On ne peut pas avoir le beurre et l’argent du beurre.
Proverbe
Spéculation III
J’ai entendu ce proverbe cité pour la 1ère fois par Pierre Maurois ; c’était lors du lancement du plan d’austérité, en 1983. J’ai comme l’impression que la période que nous vivons maintenant nous invite à revisiter nos souvenirs de cette époque…
Le beurre et l’argent du beurre… On associe l’argent que nous avons dans notre poche avec le bien qu’il va nous permettre d’acheter, mais il ne faut pas confondre les deux : quand l’un est là, l’autre n’y est pas encore – et réciproquement.
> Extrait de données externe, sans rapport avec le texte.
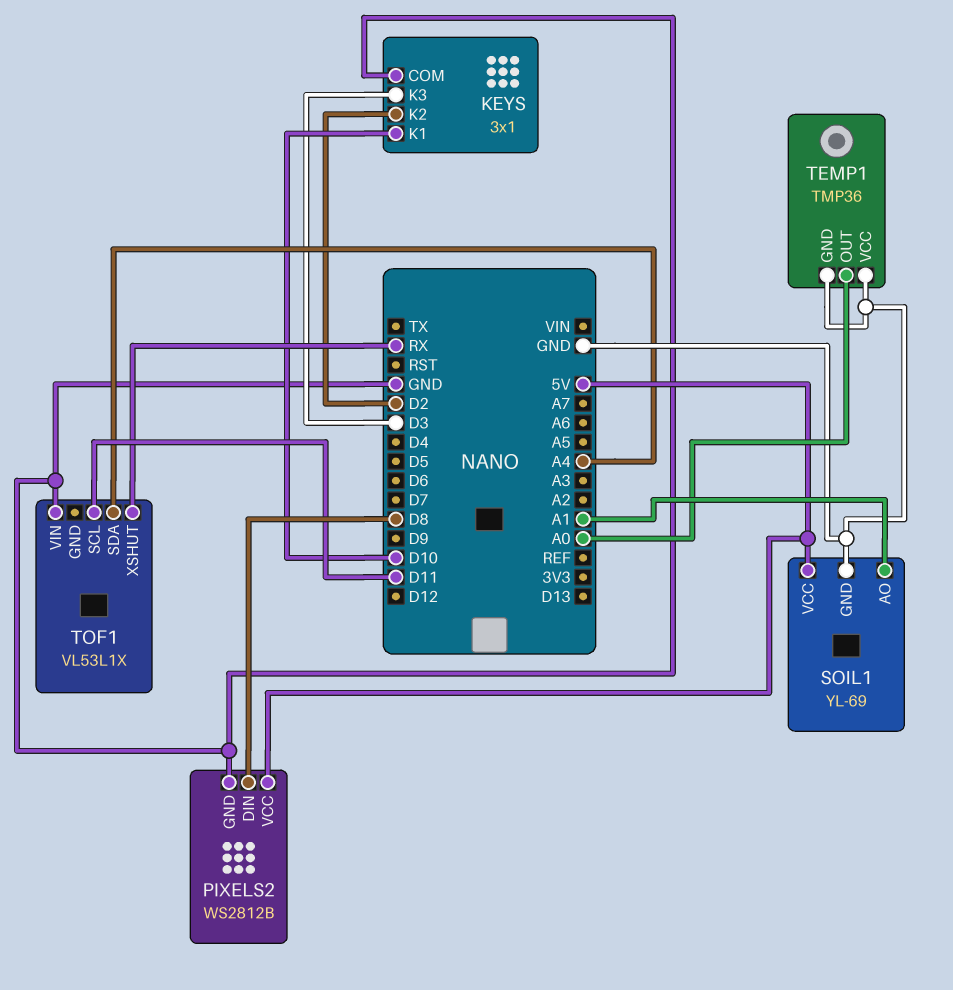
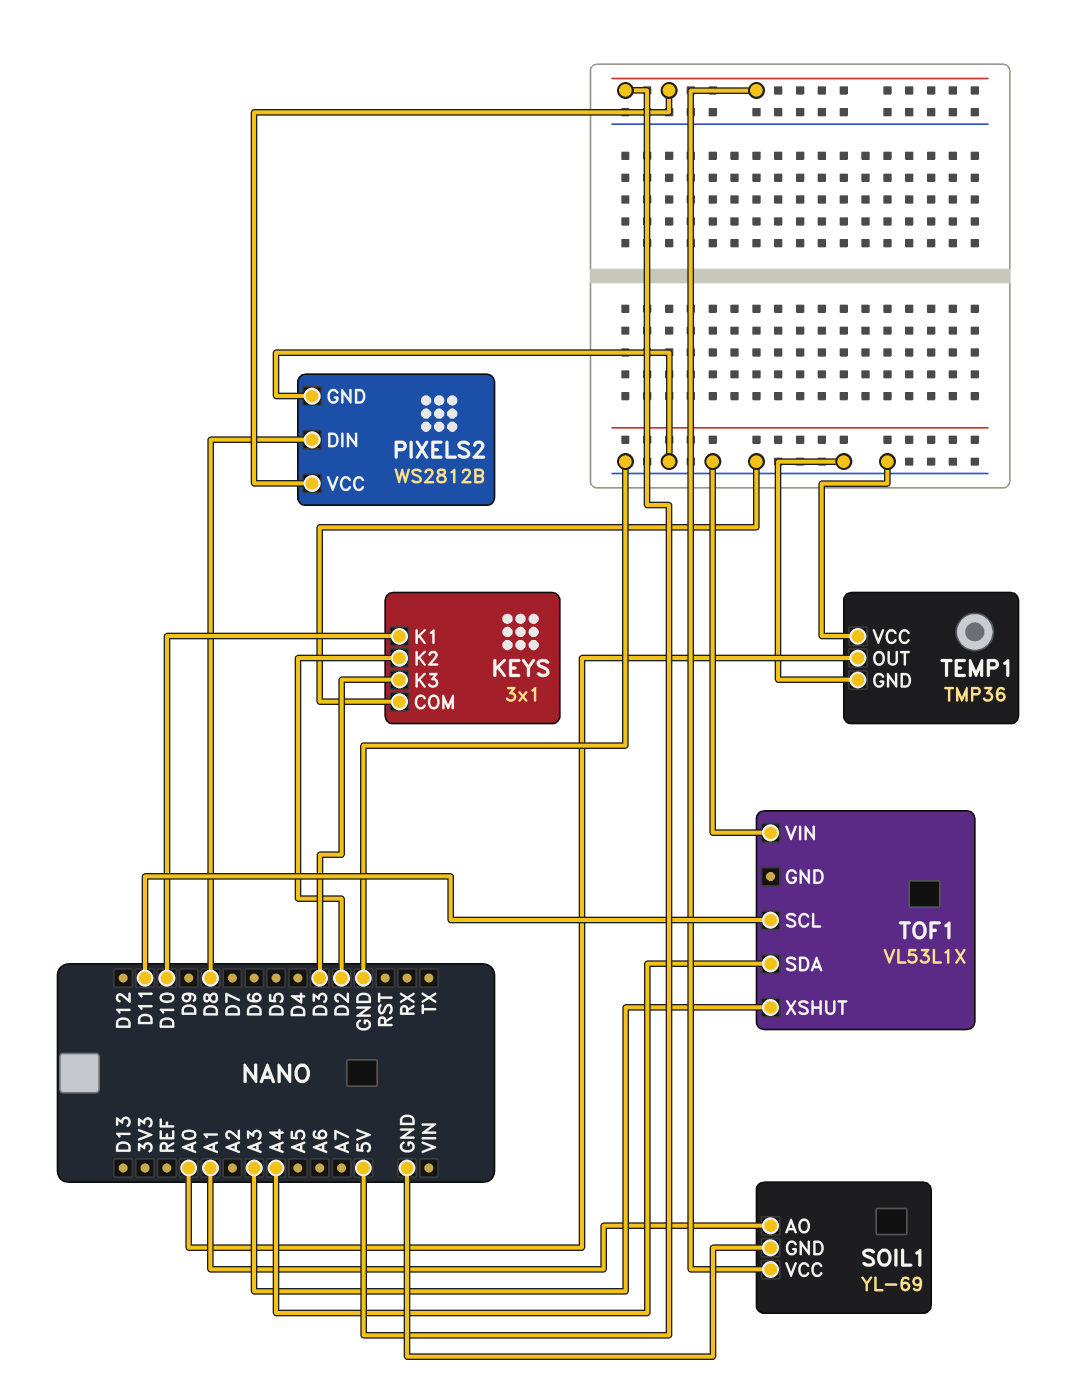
TOF1 pin XSHUT: RX -> A3

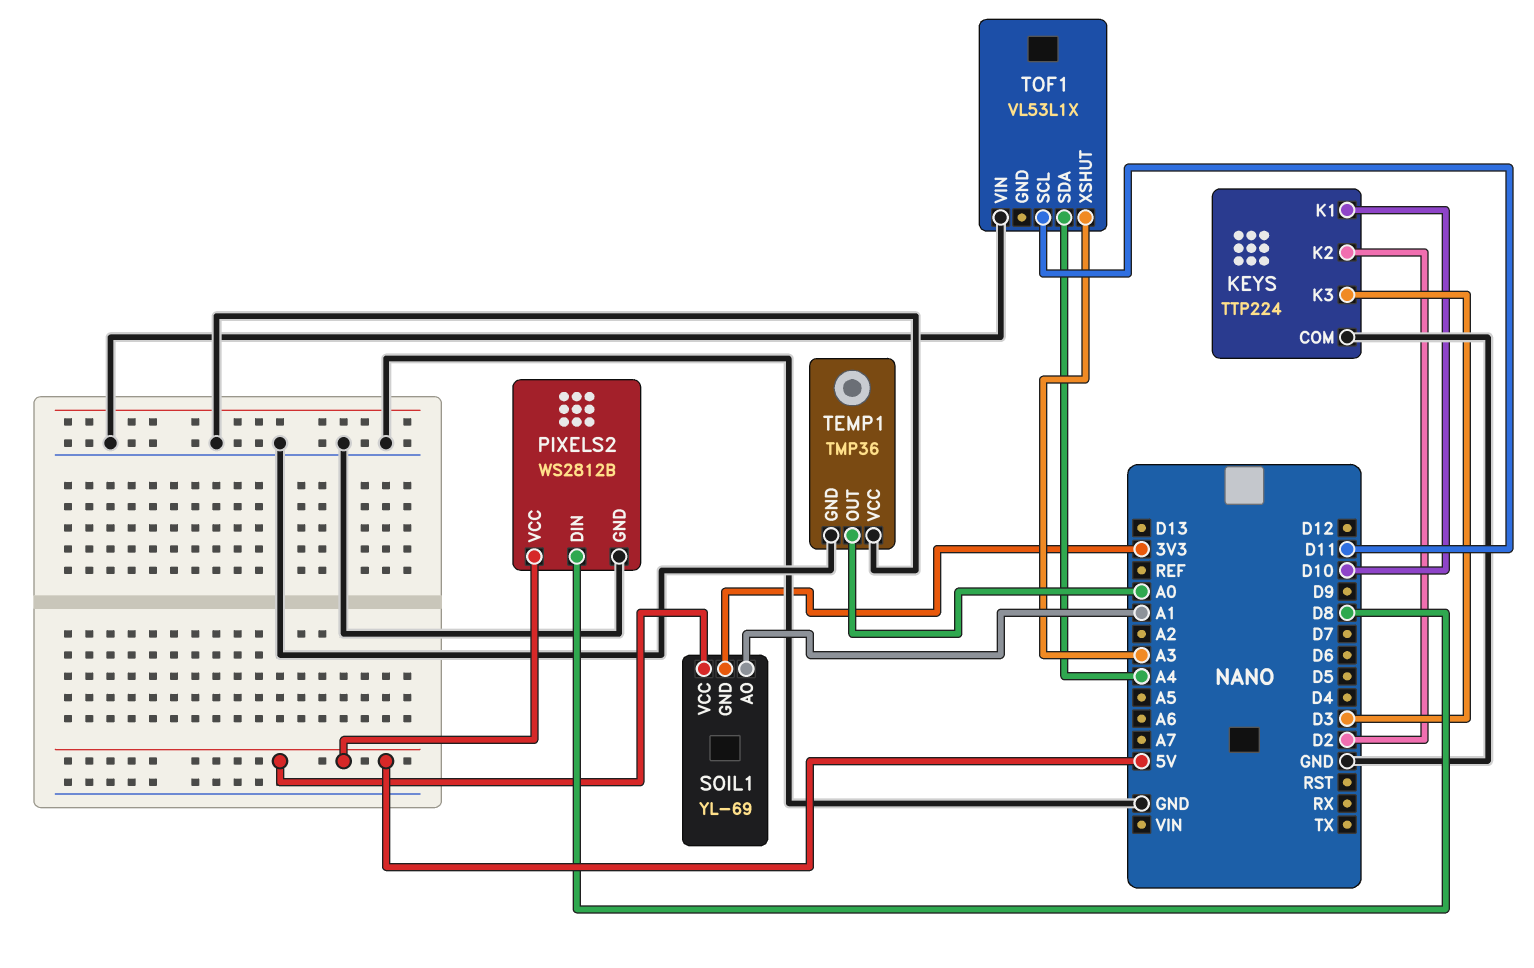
KEYS: 3x1 -> TTP224
SOIL1 pin GND: GND -> 3V3

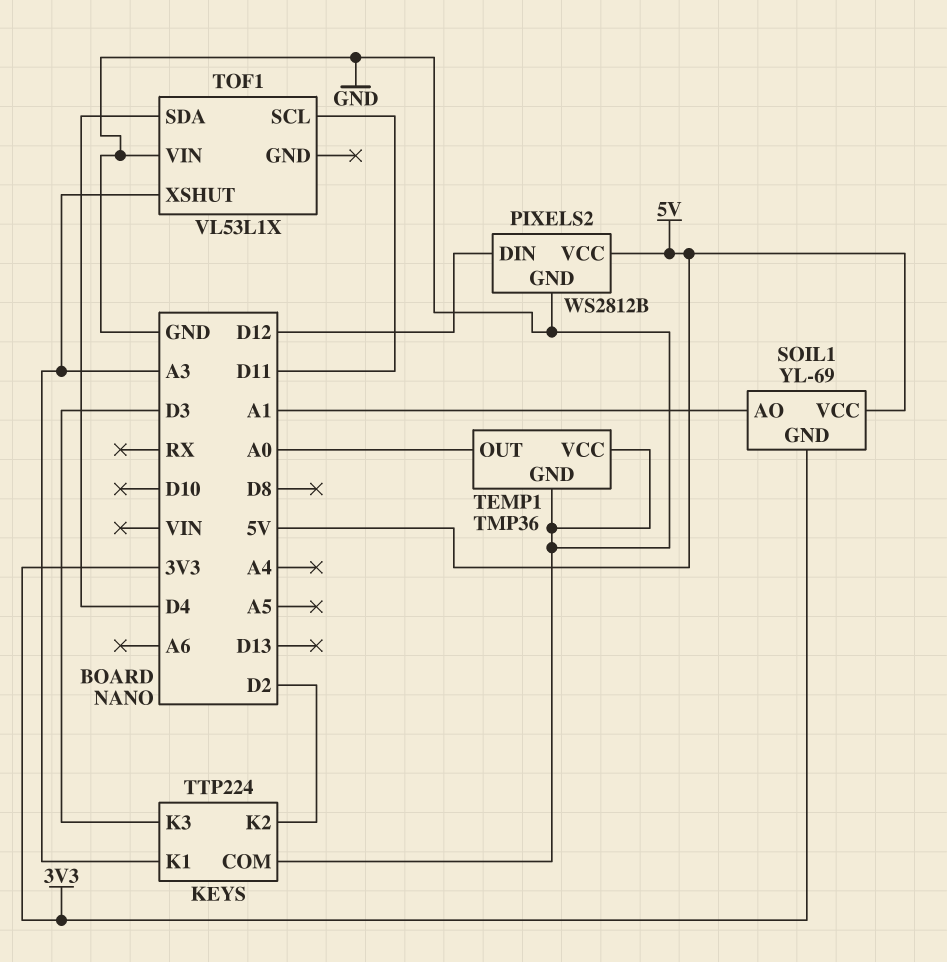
KEYS pin K1: D10 -> A3
PIXELS2 pin DIN: D8 -> D12
TOF1 pin SDA: A4 -> D4

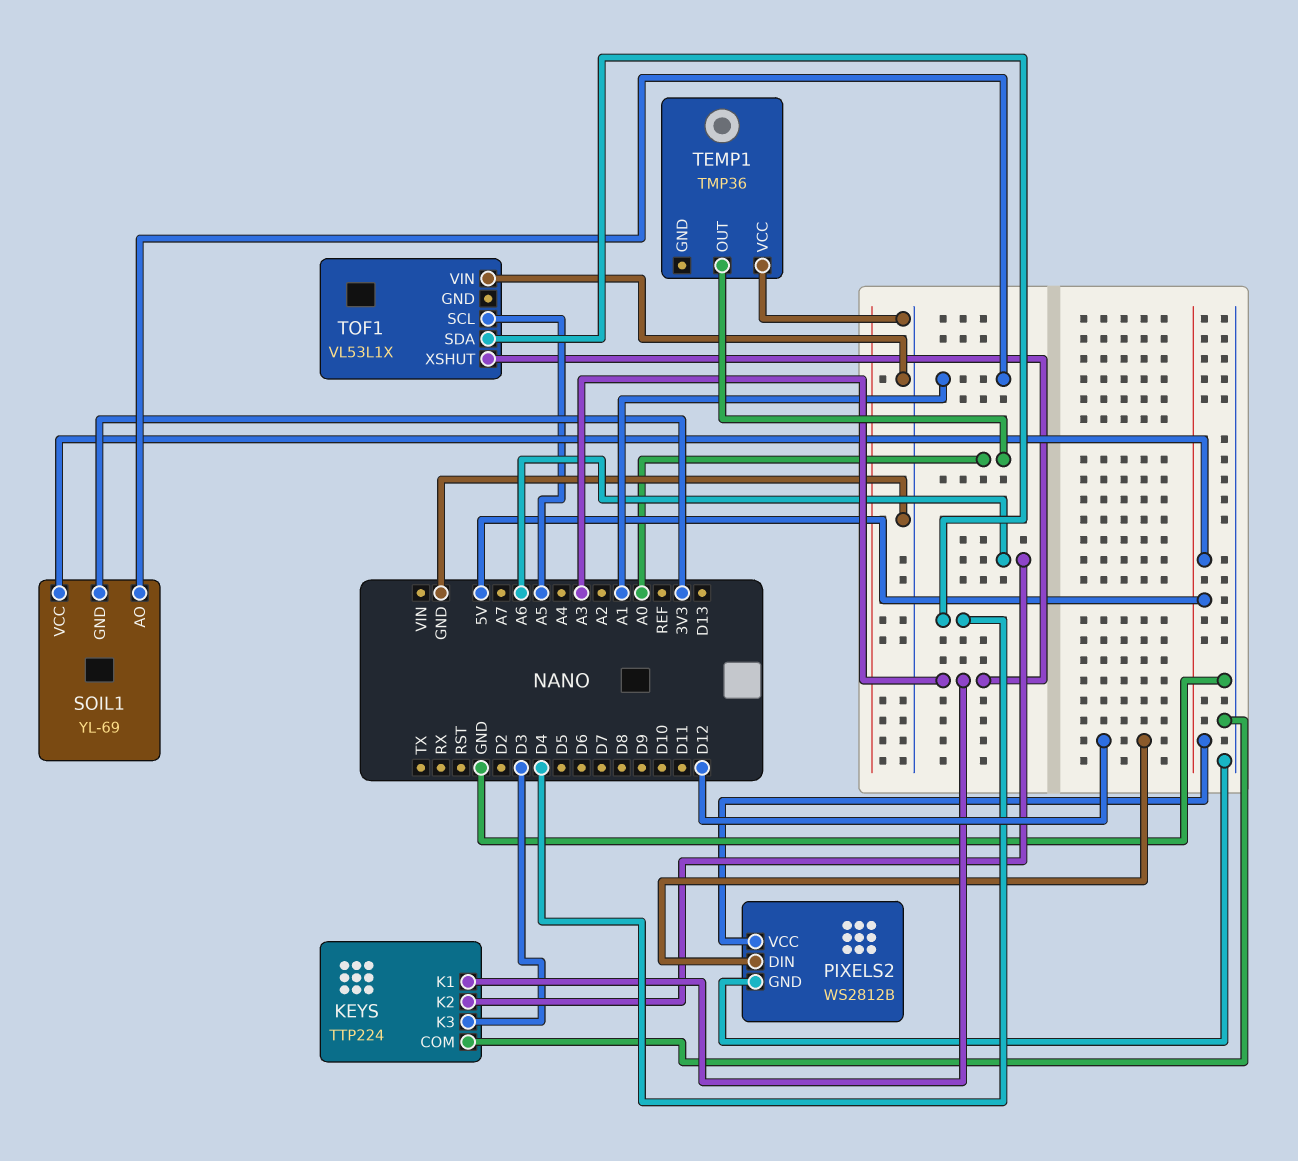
KEYS pin K2: D2 -> A6
TEMP1 pin GND: GND -> none
TOF1 pin SCL: D11 -> A5

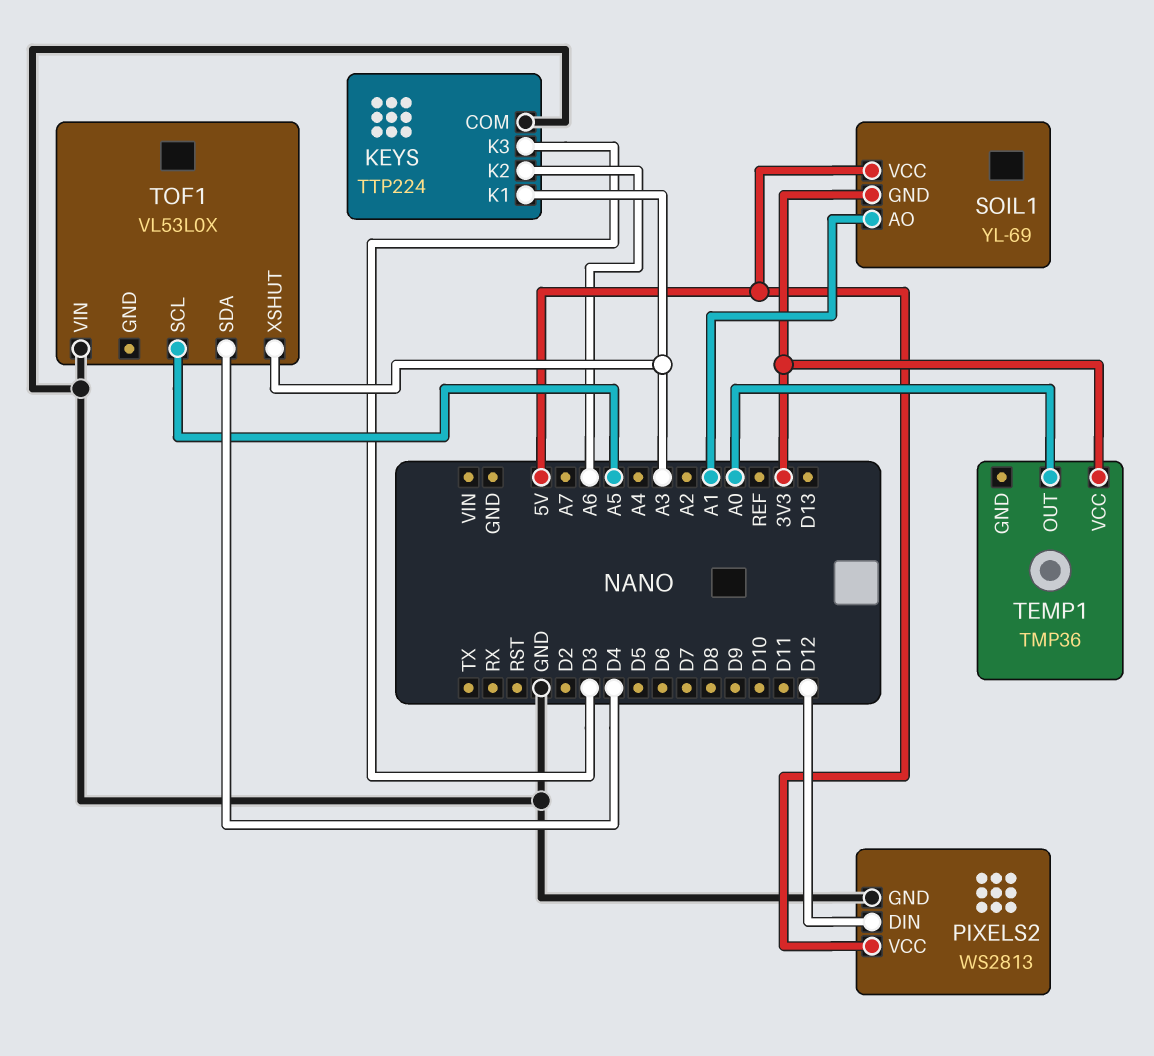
PIXELS2: WS2812B -> WS2813
TEMP1 pin VCC: GND -> 3V3
TOF1: VL53L1X -> VL53L0X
Ce qui est dénoncé ici, c’est un fantasme qui chercherait à réitérer la jouissance de l’achat indéfiniment, car, si acheter est un plaisir, on ne peut pourtant acheter qu’une fois avec une somme donnée – ça va de soi. (1)
Mais justement : retrouvons encore une fois nos amis spéculateurs ; ils vont nous montrer bien des choses étonnantes.
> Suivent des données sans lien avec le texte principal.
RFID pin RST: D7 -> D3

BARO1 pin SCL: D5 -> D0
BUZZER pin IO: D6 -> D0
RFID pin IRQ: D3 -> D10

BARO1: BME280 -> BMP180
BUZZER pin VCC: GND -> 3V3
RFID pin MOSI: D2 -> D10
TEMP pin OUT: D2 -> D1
- D’abord, qu’on peut avoir le beurre sans avoir l’argent du beurre. Non pas à crédit comme vous et moi, mais avec l’argent récupéré en vendant à la fin du mois (= à terme) le bien acquis un peu plus tôt en le payant à ce moment là au prix du jour d’achat. Vous me suivez ? Ça s’appelle le marché à terme.
- D’un certain point de vue, dès que je fais un bénéfice, je possède bien le beurre et l’argent du beurre : je pourrais par exemple ne revendre qu’une partie de mes marchandises correspondant au prix d’achat et conserver un reliquat égal au bénéfice réalisé. Vous me suivez toujours ? J’explique : si j’achète 100, je revends 100. Si ce que je revends vaut désormais 110, je garde la marchandise valant 10.
La condition pour que ça marche, c’est qu’il faut vendre pour faire un bénéfice. Si je mange mon beurre au lieu de le revendre, c’est fini.
Autrement dit, ce que la spéculation a de particulier, c’est qu’elle se refuse à consommer ce qu’elle échange : c’est exactement ce qu’on sait depuis que le mercantilisme existe (c'est-à-dire depuis le 16ème siècle…).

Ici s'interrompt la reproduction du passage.